CHICAGO (CBS) — Electronic ankle monitoring bracelets keep criminals under close watch, but CBS 2 investigators found many criminals discovered a way to beat the system.

There are more than 2,700 people on electronic monitoring in Cook County, alone, not including the state or federal cases.

Sources told CBS 2 Investigator Brad Edwards that criminals are now able to hack the system to beat home monitoring. It is unclear how big the problem is, but it is happening.

Kentreal Brisco, 23, is a known ganger disciple. He was pulled over on Chicago’s Magnificent Mile in front of Water Tower Place. According to a police report, he had a stolen phone and demanded $500. When officers searched the vehicle, they found an ankle home monitoring device belonging to the offender, plugged into the car charger. Brisco was on electronic monitoring for a charge of a firearm by a felon.

National Louis University Professor Dick Schak is a retired Chicago Police sergeant. He said if the electronic monitor is not foolproof, then it is extremely problematic.

It appears offenders are hacking and defeating the monitoring by plugging what is typically anchored at home into their car. It doesn’t sound alarms while driving because the offender is with the ankle bracelet.

“People that want to do wrong find new and unique ways to do wrong,” said Schak. “This is a new one to me.”

Regina Whitaker is a “four corner hustler,” according to documents.

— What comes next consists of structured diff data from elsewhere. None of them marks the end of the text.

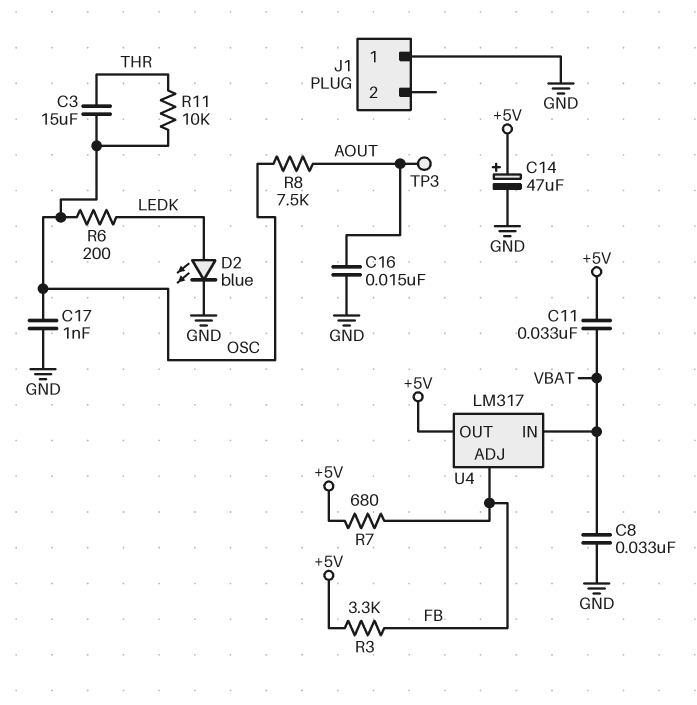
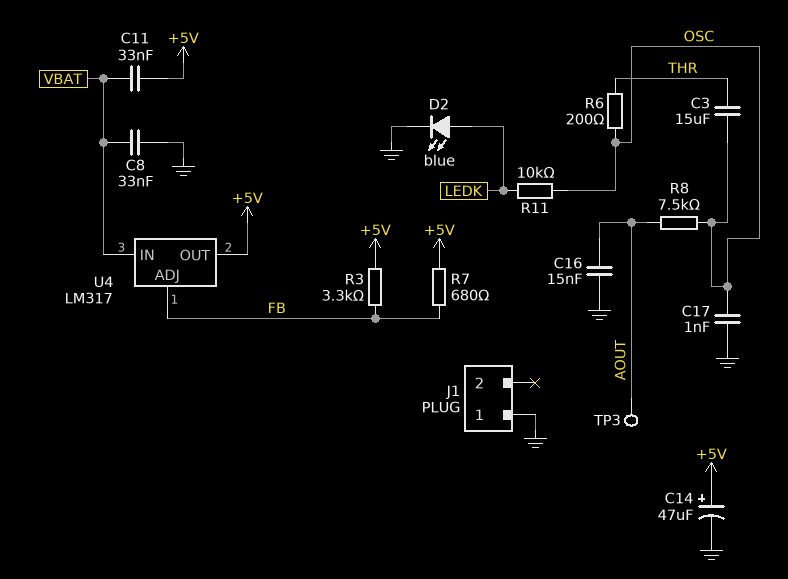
R6: 200 (LEDK, OSC) -> 200 (OSC, THR)
R11: 10k (OSC, THR) -> 10k (LEDK, OSC)

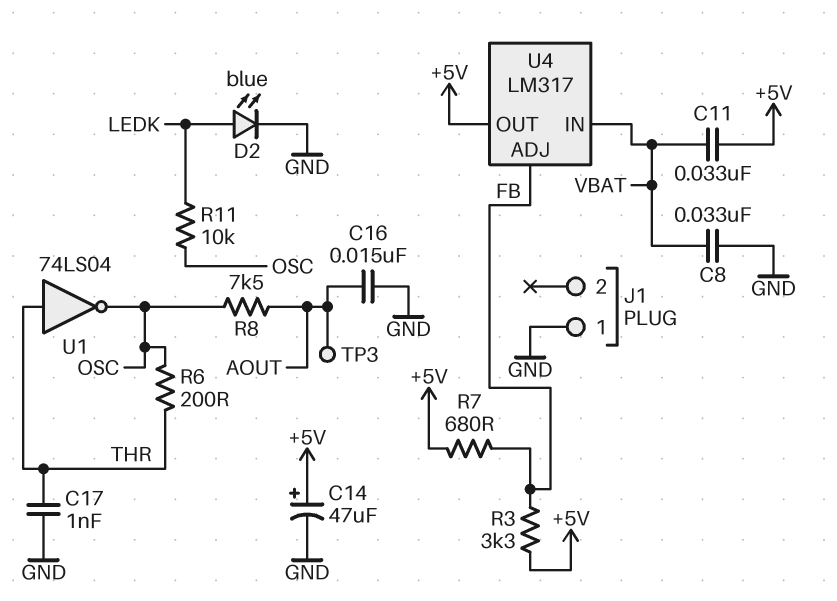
C3: 15uF (OSC, THR) -> none
C17: 1nF (GND, OSC) -> 1nF (GND, THR)
U1: none -> NOT 74LS04 (in THR, out OSC)

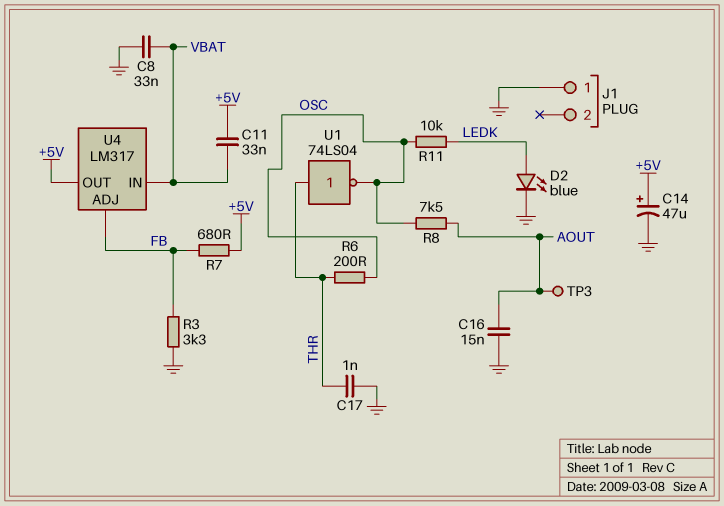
R3: 3.3k (+5V, FB) -> 3.3k (FB, GND)

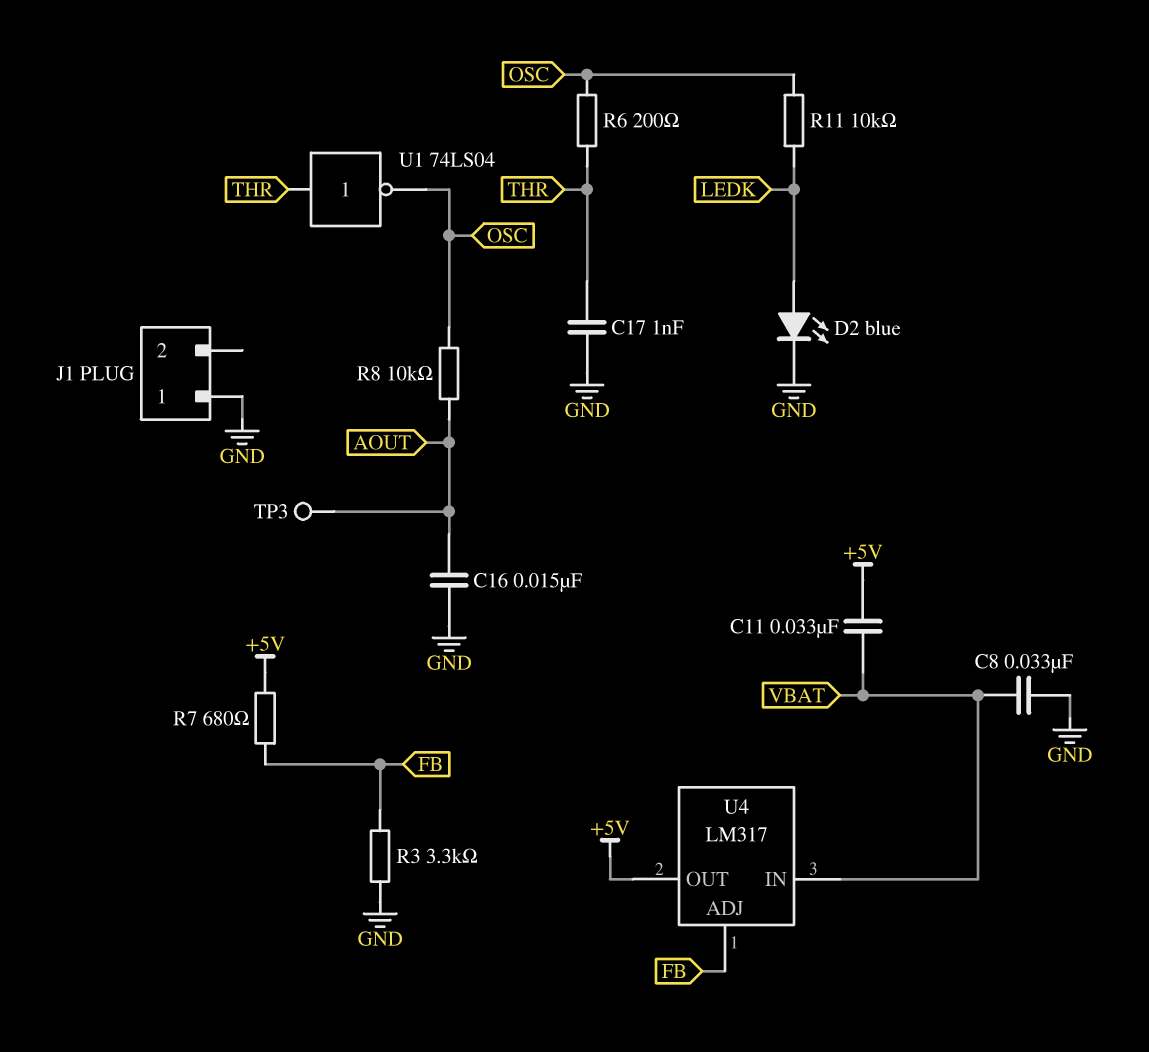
C14: 47uF (plus +5V, minus GND) -> none
R8: 7.5k (AOUT, OSC) -> 10k (AOUT, OSC)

When she was pulled over, an officer observed what appeared to be an electronic monitoring device plugged into the cigarette lighter.

Whitaker apparently said she “unplugged her device from the home and drove around with it plugged into her vehicle.”

The officer asked if she “had ever [been] called once the device was removed.” She replied “no.”

The Illinois Department of Corrections did not answer any questions as to how it is being perpetrated.

Brisco was being monitored by them when he hacked it.  CBS 2’s Brad Edwards went to his home to ask how he did it, but no one was home.

The Illinois Department of Corrections said, in a statement, “The IDOC is aware that individuals may attempt to tamper with electronic monitoring devices; therefore; the department does not rely solely on this technology.”

“This piece might show more people how to do this, but at the same time, it should stimulate the government to say ‘we’ve got to figure out a way to fix this,’” said Schak.

In one of the cases, the woman was charged with escape. She was being monitored by an arm of the county which is currently reviewing the issue of tampering with the devices.